The significance of the title, One Soul/One Mind can be found in Leonardo Da Vinci's writing: "The same soul governs the two bodies." Both mother and child, physical and mental. - G.M. Walser

Excerpts from One Soul/One Mind

I now realize that my daughter is the source of all the insights that have changed my life for the better: all the peace and happiness that have come to me in truly knowing who she is, how she feels about herself, and how much she has loved me. She thanks me now for the way I have always shown my love, and I thank her for all the love and support she has shown me in my struggle to survive.

It is shameful to know that much of the suffering in this world is due to a lack of knowledge. Knowledge is the secret to un­derstanding creation. We suffer and cause others to suffer unneces­sarily not only because of ignorance but also because of our lack of compassion. My motivation in writing this book about gender identity and homosexuality in general is to promote respect and empathy for people who are at risk for violence, abuse, and exploitation. In addi­tion, I want people to understand that there is nothing these children and adults have done to be this way. We are all born with differences — mental, physical or spiritual. Sexual orientation is not a choice for them; instead, that is who they are from birth, and even in utero.

The path to understanding my daughter taught me the most important things I needed to know about myself. My deep­est desire is to spark a meeting of the minds that control our beliefs, feelings, and attitudes about gender identity so that we may become of “one soul/one mind.”

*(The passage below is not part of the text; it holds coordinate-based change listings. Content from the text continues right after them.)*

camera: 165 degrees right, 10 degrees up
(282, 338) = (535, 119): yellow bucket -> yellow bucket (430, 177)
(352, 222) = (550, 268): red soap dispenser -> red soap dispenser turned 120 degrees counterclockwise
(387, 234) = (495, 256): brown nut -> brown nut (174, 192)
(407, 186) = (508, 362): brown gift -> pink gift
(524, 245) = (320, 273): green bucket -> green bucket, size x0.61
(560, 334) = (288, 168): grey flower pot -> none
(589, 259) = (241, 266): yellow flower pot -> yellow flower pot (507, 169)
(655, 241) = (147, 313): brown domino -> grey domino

God, our Creator, meant for humanity to be like a symphony, in which everyone plays a note and these notes, played together, make beautiful music. Yet some of us seem to have missed the Creator’s intention. The stubborn igno­rance of such people has made our world a chaotic and hateful place. I understood that as a parent of beautiful children and as a woman who understood her responsibility to others, it was my duty to do all I could to stay in harmony with other people, to love them, and to help them even when they were in some way responsible for painful inner feelings. This teaching was plain to me in the Bible and impossible to ignore.

I would never be a scientist any more than I would be a profes­sional painter after making that critical decision all those years ago. But if I stayed firm in my quest to understand the science that was in­volved in what had happened to my daughter and learned everything I could about the possible mechanisms involved, I might come up with things that would someday get a scientist’s attention.